Hi,
I have a poor quality recording of a mono-tonic drum rhythm (a
recording where no two notes occur simultaneously).
I wish to convert this recording to midi and then to use samples (high
quality) to reconstruct the recording.
So far, I have written an attack algorithm which establishes where
each note begins. This works fine as far I can currently tell.
Therefore I now have a midi track of the drum rhythm, but the loudness
of each note is the same.
I have also produced an audio file, 128 seconds long, with a single
note from my drum sample library occuring every 1 second.

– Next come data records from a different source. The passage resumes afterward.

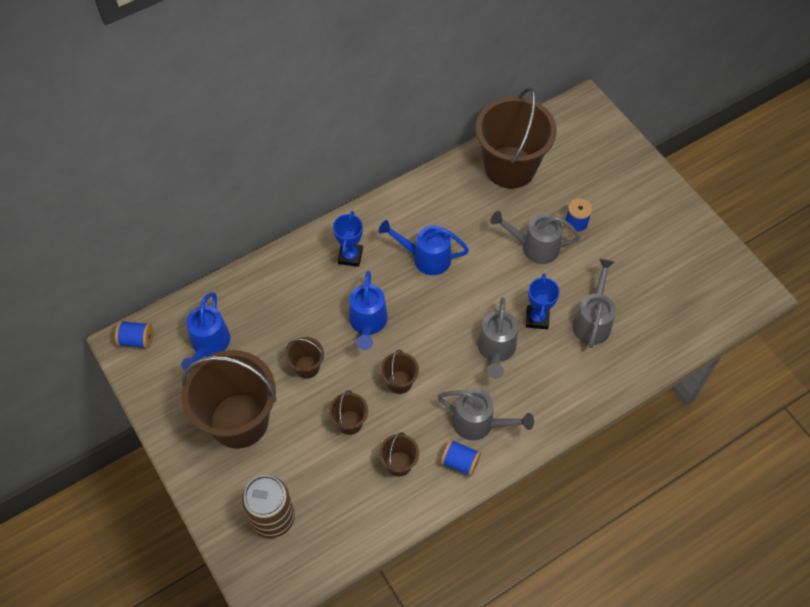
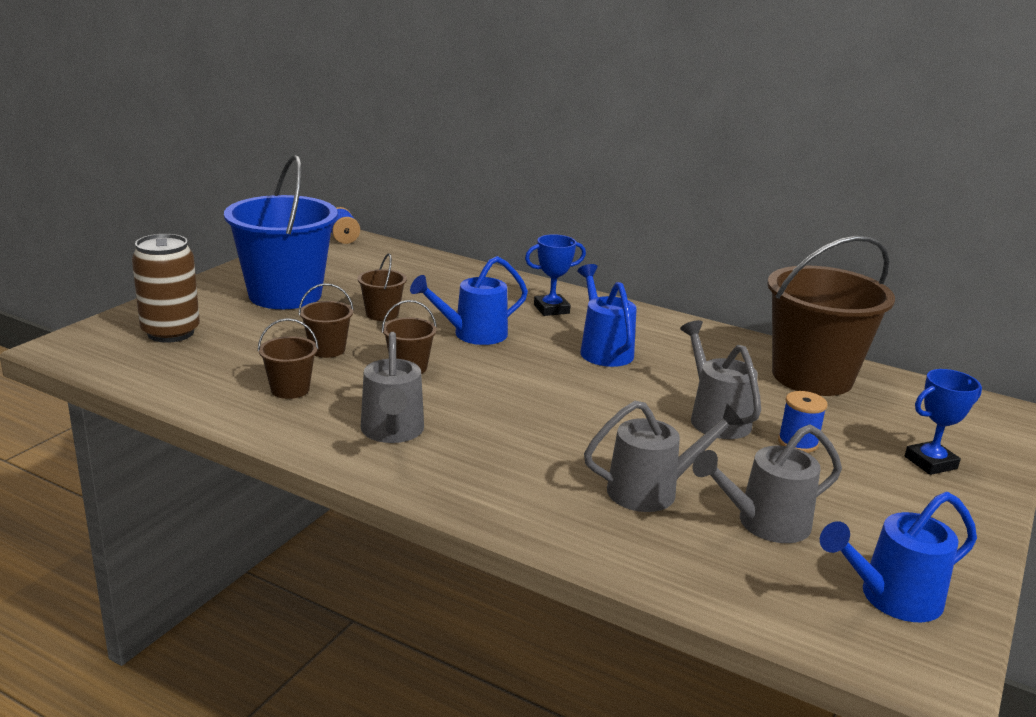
camera: 60 degrees right, 35 degrees down
(208, 345) = (365, 266): blue watering can -> blue watering can (890, 598)
(239, 421) = (285, 295): brown bucket -> blue bucket
(460, 462) = (320, 430): blue spool -> none
(496, 350) = (518, 422): grey watering can -> grey watering can (763, 523)
(537, 318) = (603, 443): blue trophy -> blue trophy (930, 462)

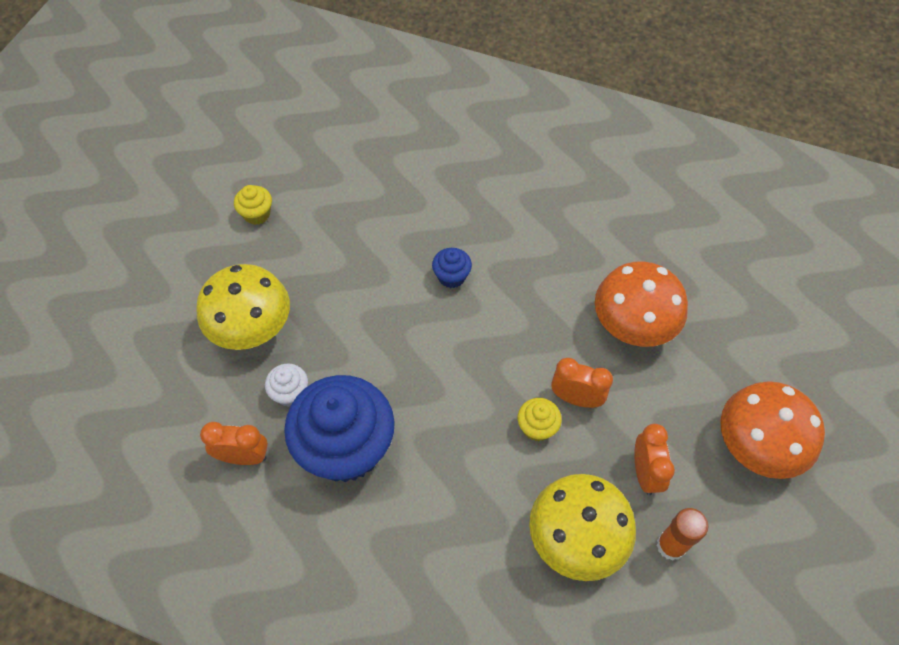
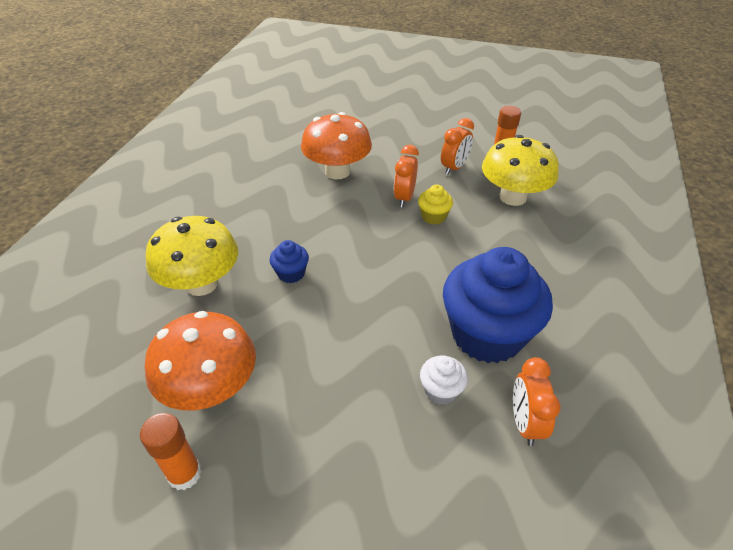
camera: 95 degrees left, 15 degrees down
(252, 328) = (364, 445): yellow mushroom -> yellow mushroom (201, 284)
(257, 214) = (184, 474): yellow cupcake -> orange glue stick
(645, 473) = (454, 168): orange clock -> orange clock turned 135 degrees clockwise
(756, 446) = (422, 127): orange mushroom -> orange mushroom (211, 388)

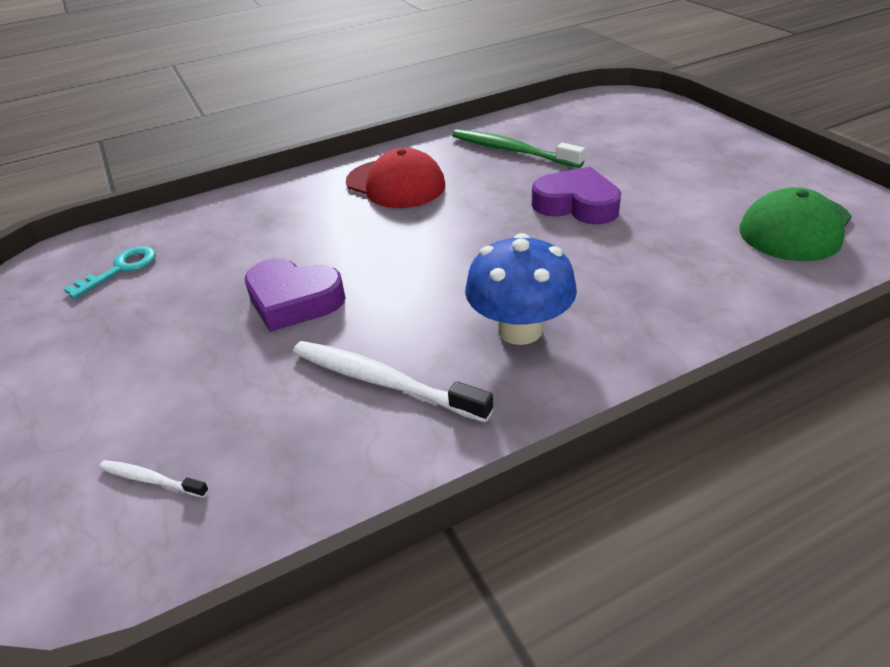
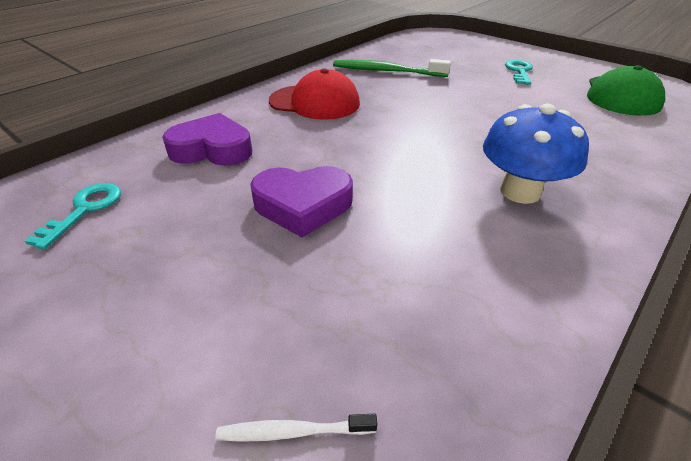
camera: 25 degrees left, 0 degrees up
(383, 381) = (451, 258): white toothbrush -> none
(576, 205) = (469, 100): purple heart -> purple heart (212, 149)
(686, 170) = (519, 71): none -> turquoise key

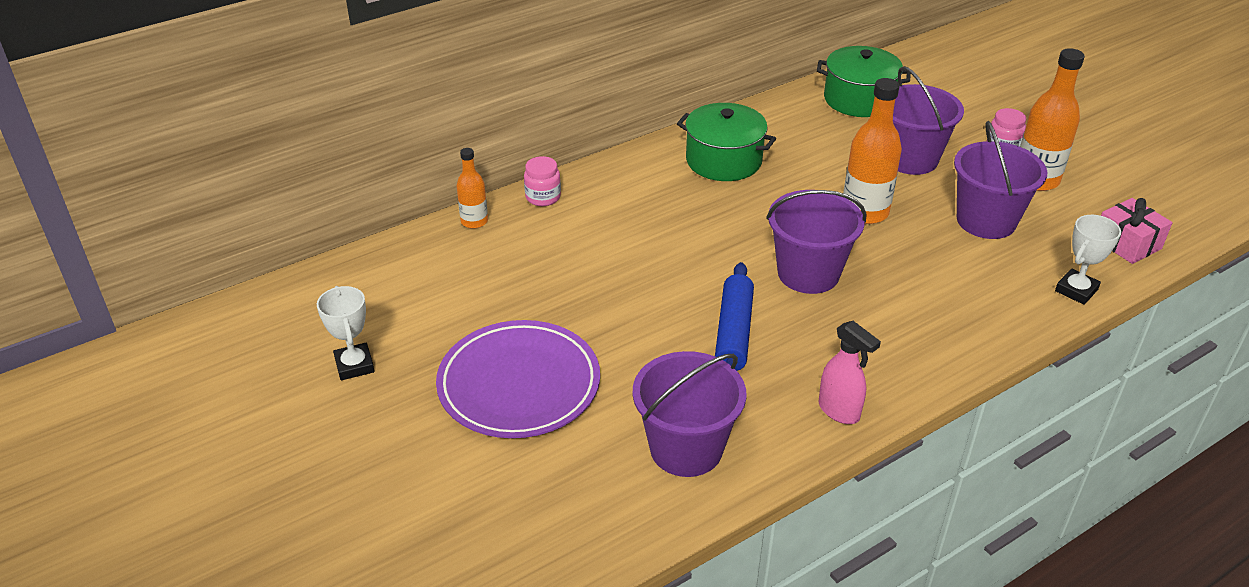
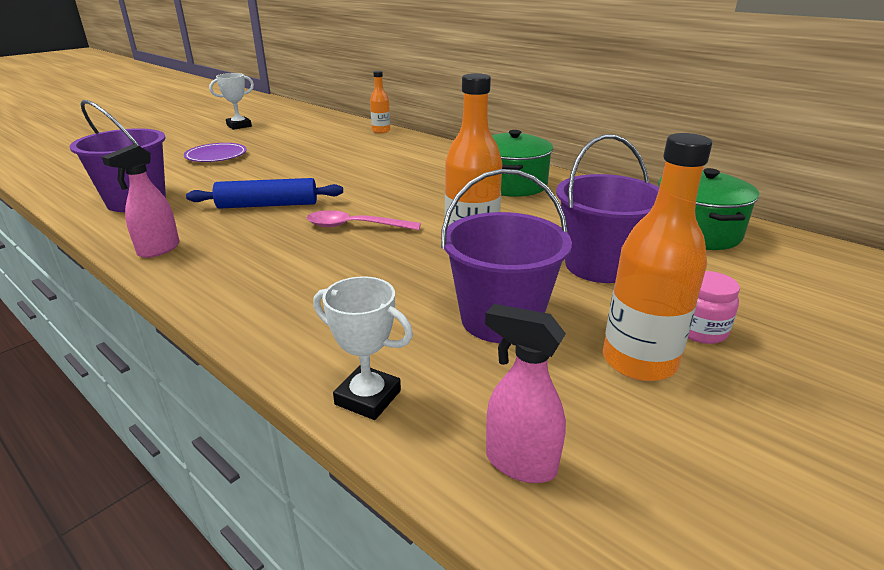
camera: 75 degrees right, 10 degrees down
(519, 384) = (216, 156): purple plate -> purple plate, size x0.56
(543, 197) = (418, 141): pink jar -> none
(808, 273) = (355, 226): purple bucket -> pink spoon
(1127, 243) = (520, 463): pink gift -> pink spray bottle

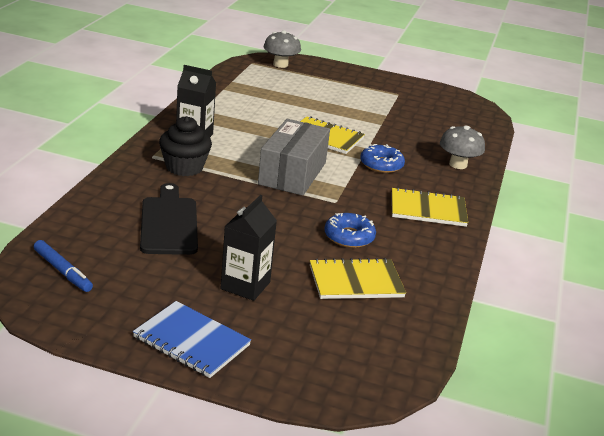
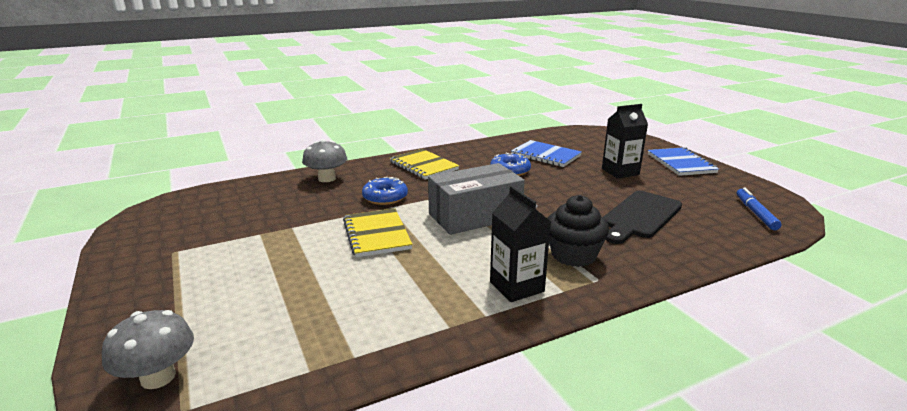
camera: 130 degrees left, 5 degrees down
(356, 281) = (545, 155): yellow notebook -> blue notebook

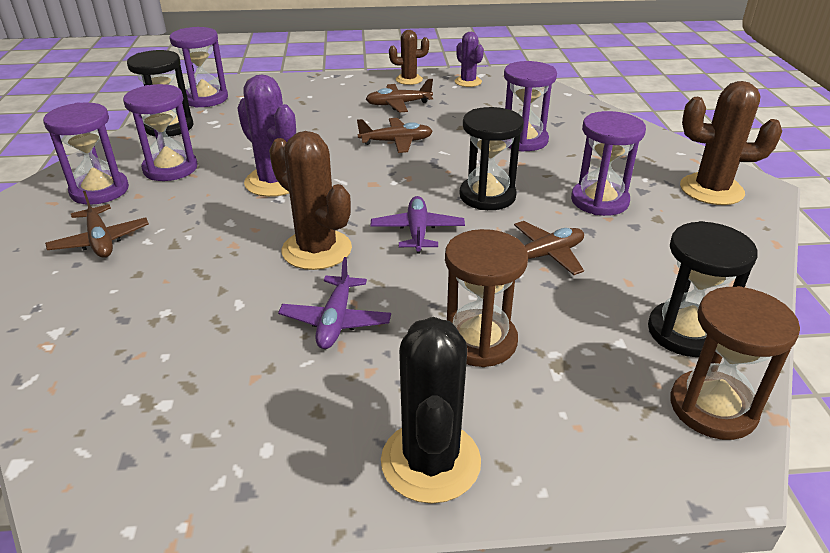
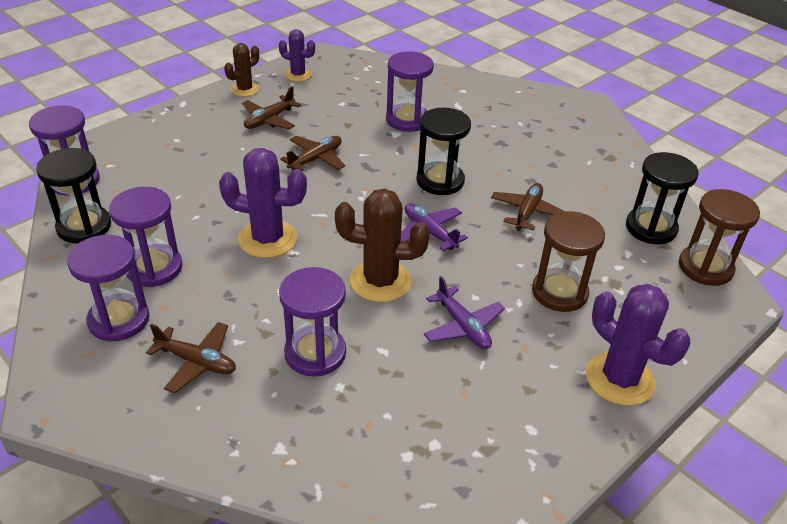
camera: 40 degrees left, 5 degrees up
(430, 461) = (619, 379): black cactus -> purple cactus
(599, 201) = (513, 153): purple hourglass -> purple hourglass (315, 353)
(711, 190) = (565, 116): brown cactus -> none

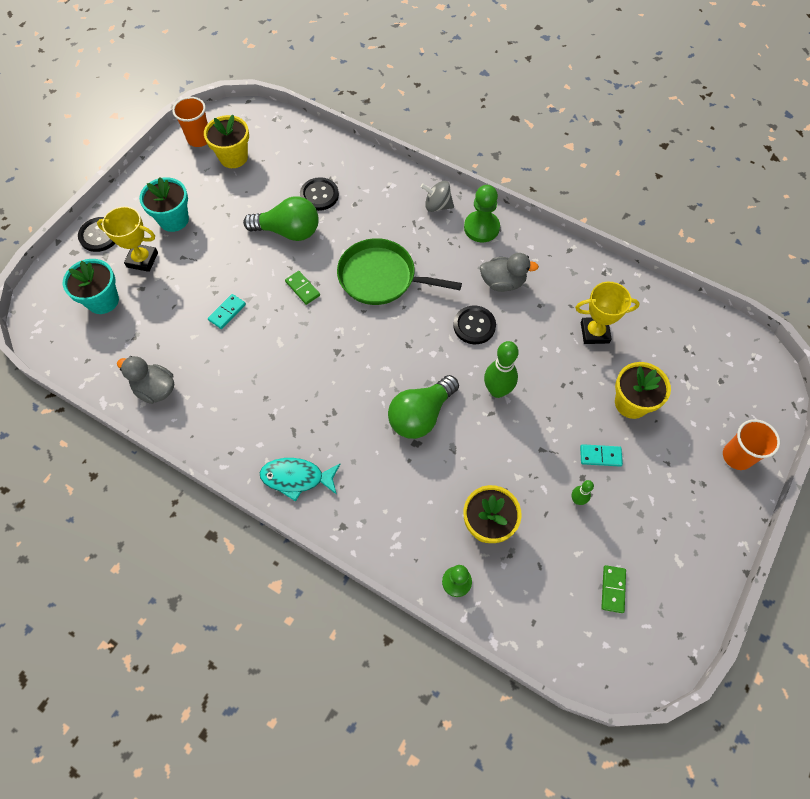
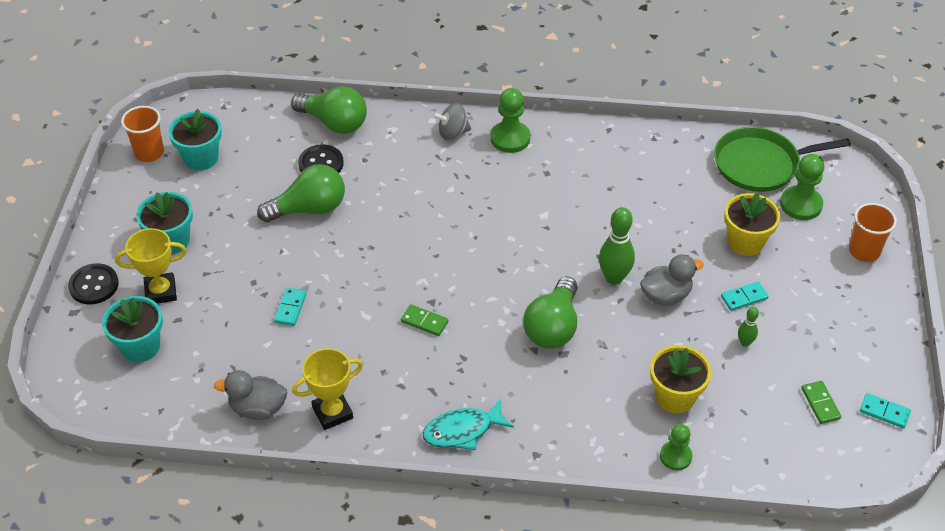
camera: 25 degrees left, 15 degrees down
(233, 157) = (201, 158): yellow flower pot -> turquoise flower pot
(302, 289) = (358, 257): green domino -> green domino (424, 322)
(349, 163) = (334, 123): none -> green light bulb
(381, 277) = (435, 218): green pan -> green pan (760, 164)
(474, 326) = (557, 229): black button -> none
(503, 282) = (561, 180): grey duck -> grey duck (666, 295)
(594, 332) = (676, 194): yellow trophy -> yellow trophy (332, 412)
(668, 624) = (884, 412): none -> turquoise domino
(702, 386) = (801, 204): none -> green pawn

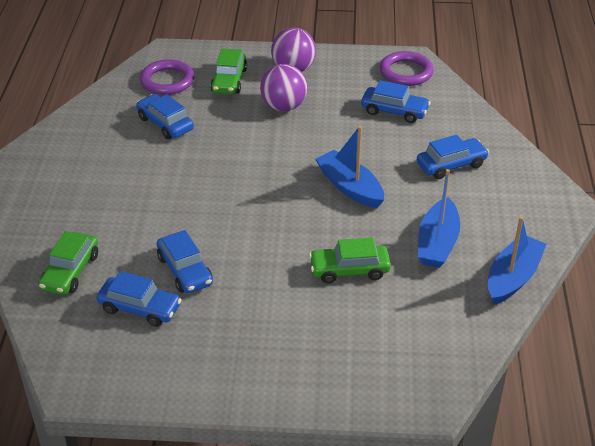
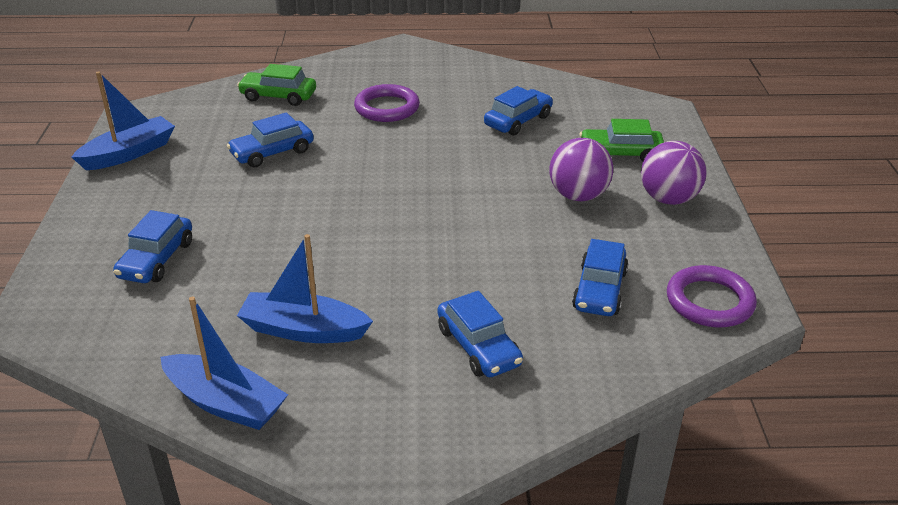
camera: 85 degrees right, 5 degrees down
(140, 308) = (222, 134): blue car -> blue car (156, 259)
(167, 81) = (602, 115): purple ring -> purple ring (387, 108)
(349, 270) = (260, 257): green car -> none
(350, 187) = (416, 253): blue boat -> blue boat (129, 153)

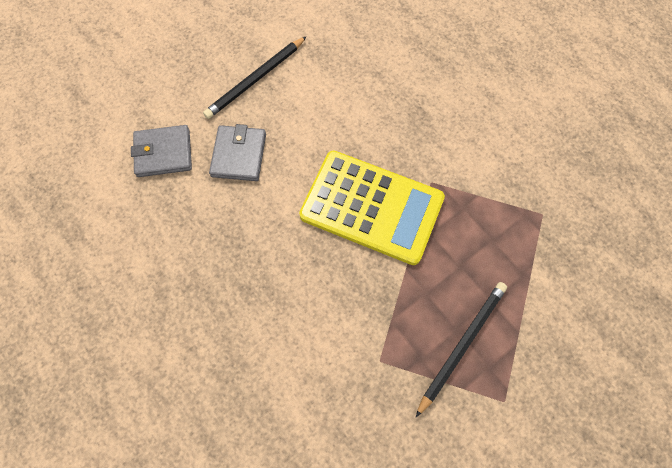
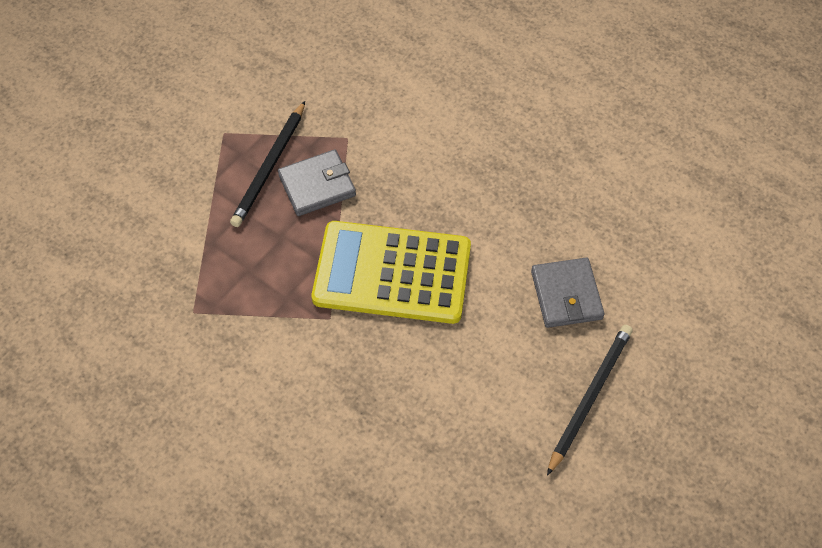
camera: 165 degrees right, 10 degrees down
(163, 153) = (654, 276): grey wallet -> grey wallet (317, 185)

Each note
rises in amplituded during the recording. This is achieved by
selecting midi loudness values of 0 to 127.
I now wish to measure the power of each note in the origional
recording as well as those in the sample recording. That way, I can
map a note in the origional recording with one in the samples
recording, such that they have the same loudness. This in turn allows
me to establish the midi loudness value for each note.
I wish to establish all this using an fft, which I have also used for
my attack detection algorithm. Would I be correct in saying that it
would be enough to establish the power at the attack for my purposes?
That is, to calculate the power at, and immediately after, the attack
point for each note. And to then match notes in each recording based
on this power value. My fft window is 2048 bins in length with a
44100Hz sampling rate.
Any suggestions?
Thanks in advance,
Barry.
Don Pearce - 23 Jul 2007 18:27 GMT
>Hi,
>
[quoted text clipped - 33 lines]
>
>Barry.
How have you established attack using an FFT? The signal needs to be
in time domain for that - frequency domain tells you nothing about
attack. The same goes for establishing the velocity. You need to
measure the first peak level after your established attack moment -
that will give you a value proportional top velocity.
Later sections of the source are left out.